I wrote the below code but unfortunately, the search button is empty and there is no error. I tried everything and I have no idea what should I change in my code.
Any clues? Thank you in advance.
HTML:
<input class="__c-form-field__text ng-touched ng-dirty ng-invalid" formcontrolname="query" pbconvertnewlinestocommasonpaste="" pbsearchhistorynavigation="" shamselectalltextonfocus="" type="search">
VBA:
Sub TNT2_tracker()
Dim objIE As InternetExplorer
Dim aEle As HTMLLinkElement
Dim y As Integer
Dim result As String
Set objIE = New InternetExplorer
objIE.Visible = True
objIE.navigate "https://www.tnt.com/express/en_us/site/tracking.html"
Do While objIE.Busy = True Or objIE.readyState <> 4: DoEvents: Loop
Dim webpageelement As Object
For Each webpageelement In objIE.document.getElementsByClassName("input")
If webpageelement.Class = "__c-form-field__text ng-pristine ng-invalid ng-touched" Then
webpageelement.Value = "777"
End If
Next webpageelement
End Sub
You could use the querySelector + class name to find an element.
something like
'Find the input box
objIE.document.querySelector("input.__c-form-field__text").value = "test"
'Find the search button and do a click
objIE.document.querySelector("button.__c-btn").Click
No need to loop through elements.
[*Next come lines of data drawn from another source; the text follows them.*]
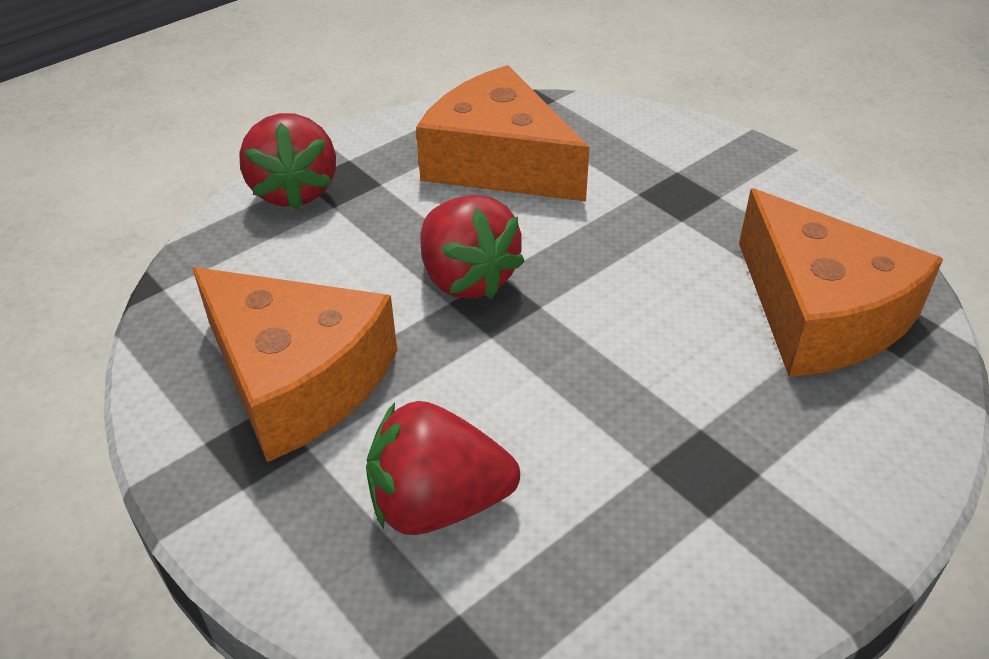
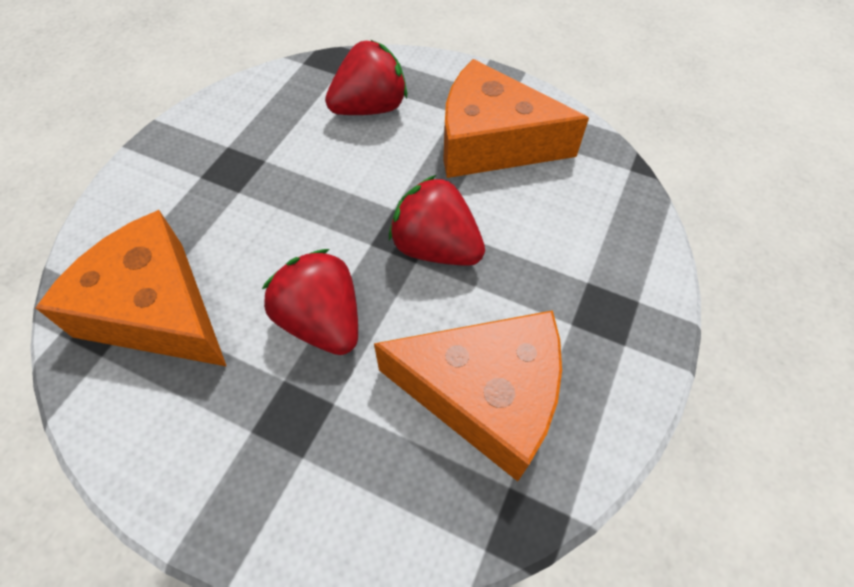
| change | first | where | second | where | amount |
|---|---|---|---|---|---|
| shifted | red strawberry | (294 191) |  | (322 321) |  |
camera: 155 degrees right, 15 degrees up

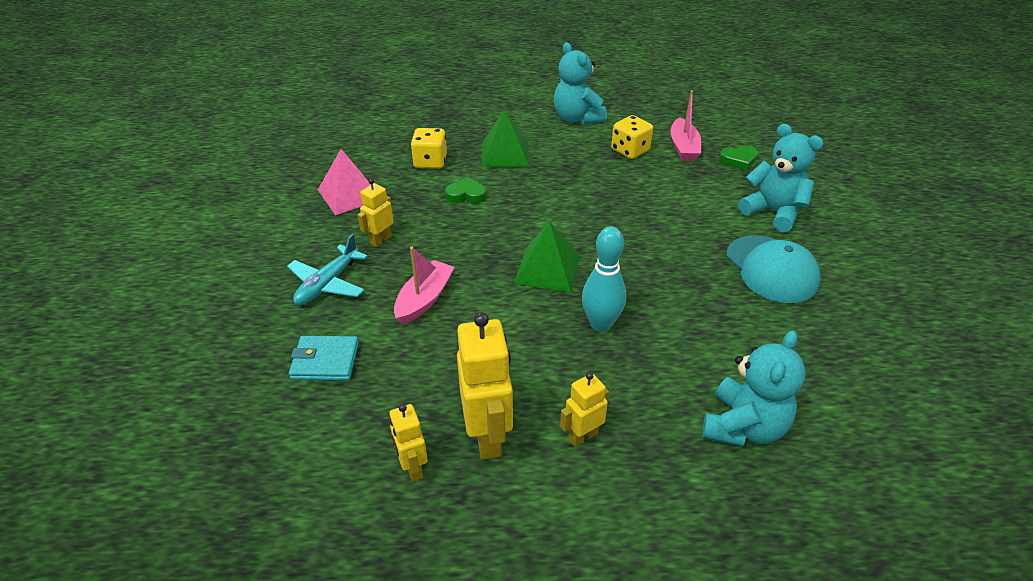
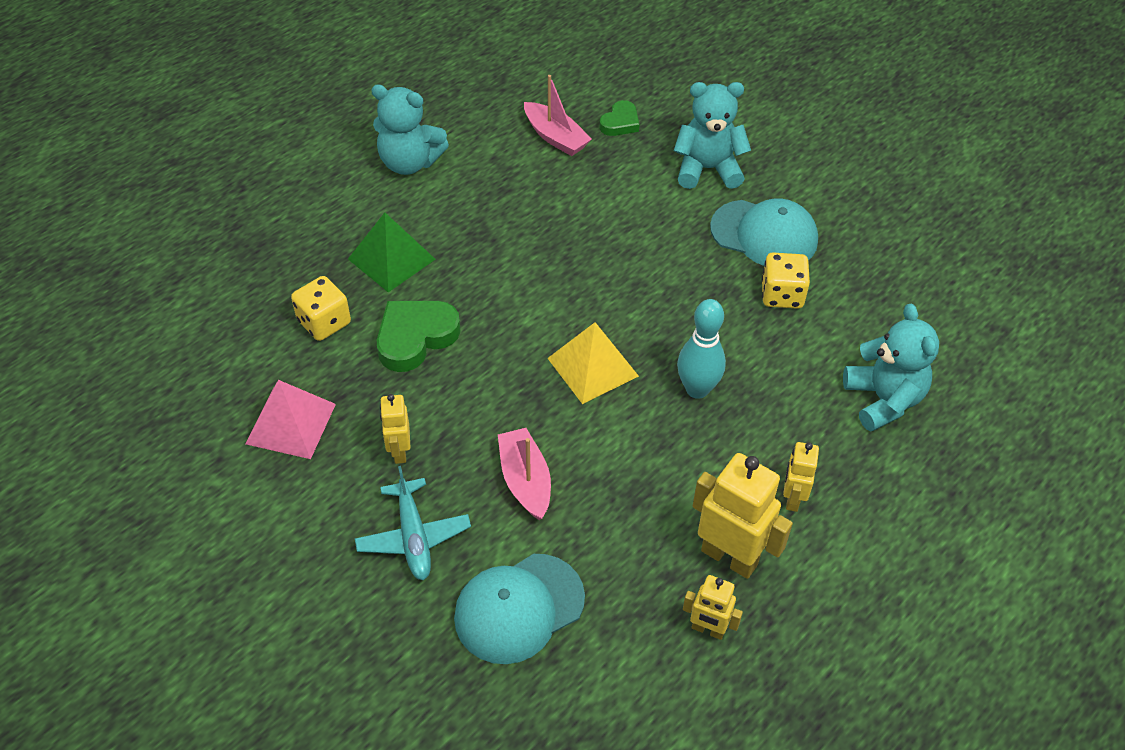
| change | first | where | second | where | amount |
|---|---|---|---|---|---|
| shifted | yellow dice | (630 150) |  | (782 294) |  |
| swapped | turquoise wallet | (325 361) | turquoise cap | (519 608) |  |
| repainted | green pyramid | (547 269) | yellow pyramid | (592 367) |  |
| scaled | green heart | (466 194) |  | (415 337) | x1.70 |
camera: 45 degrees left, 10 degrees up

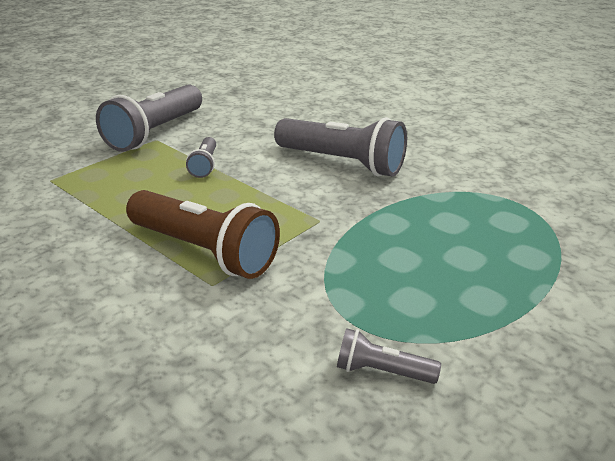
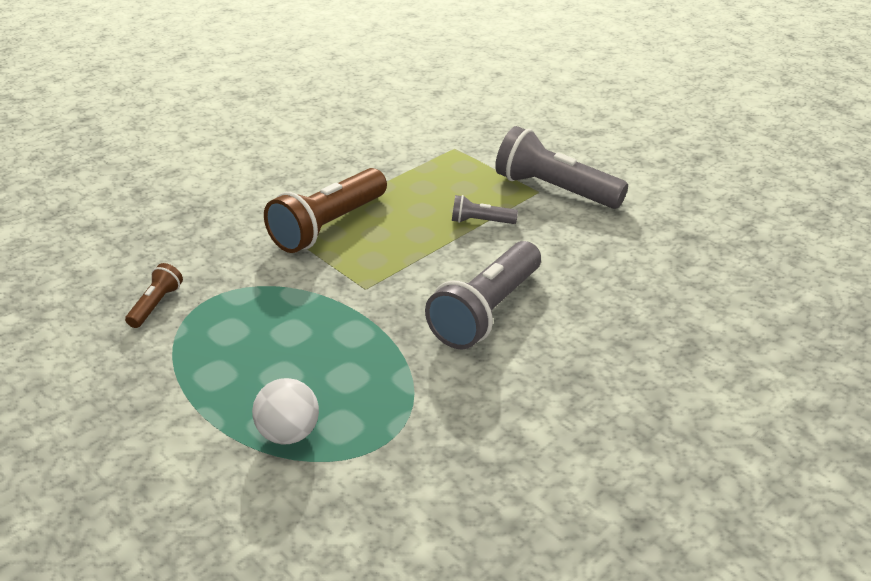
| change | first | where | second | where | amount |
|---|---|---|---|---|---|
| new |  |  | white ball | (289 433) |  |
| repainted | grey flashlight | (381 371) | brown flashlight | (156 304) |  |
camera: 95 degrees right, 5 degrees up

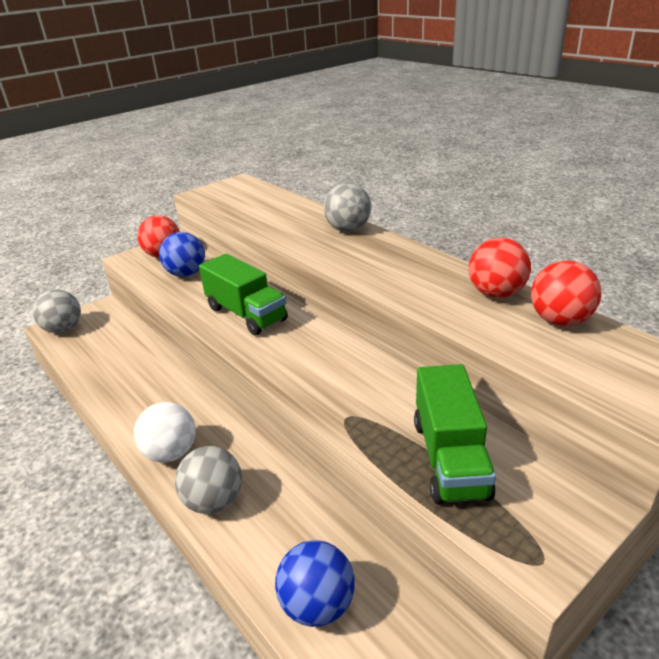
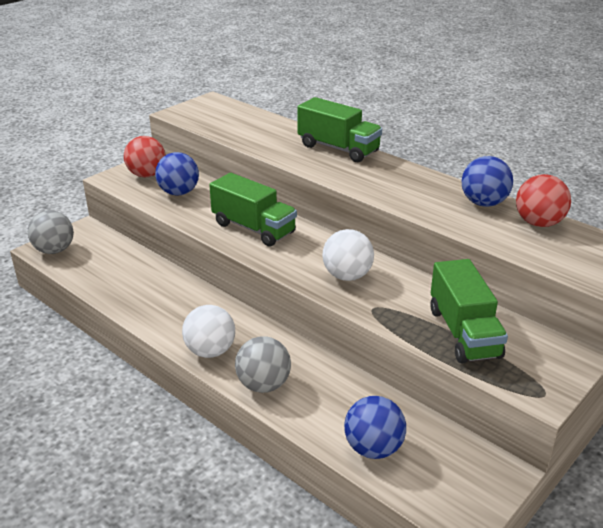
| change | first | where | second | where | amount |
|---|---|---|---|---|---|
| new |  |  | white ball | (347 276) |  |
| swapped | grey ball | (348 229) | green truck | (338 148) |  |
| repainted | red ball | (496 294) | blue ball | (483 203) |  |
camera: 10 degrees left, 0 degrees up

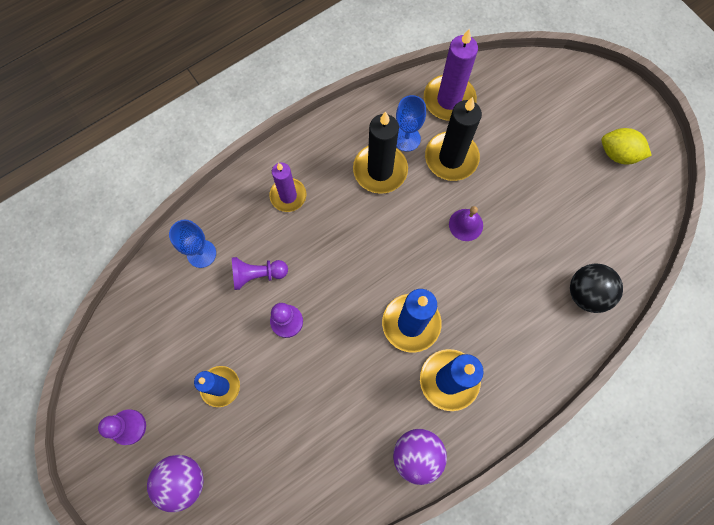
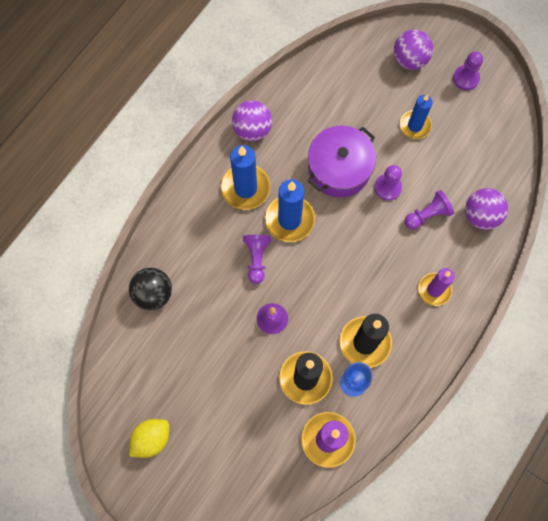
| change | first | where | second | where | amount |
|---|---|---|---|---|---|
| new |  |  | purple pawn | (256 259) |  |
| new |  |  | purple pot | (339 169) |  |
| swapped | blue goblet | (201 253) | purple ball | (481 216) |  |
| rotated | yellow lemon | (618 154) |  | (151 439) | 45 degrees counterclockwise |
camera: 160 degrees right, 0 degrees up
Unless the site allows you to search multiple tracking numbers at the same time.
It seems automating this page is a litte tricky. If you change the value of the input field it doesn' t work. Nothing happen by clicking the submit button.
A look in the dom inspector shows several events for the input field. I checked them out and it seems we need to paste the value over the clipboard by trigger the paste event of the shipping field.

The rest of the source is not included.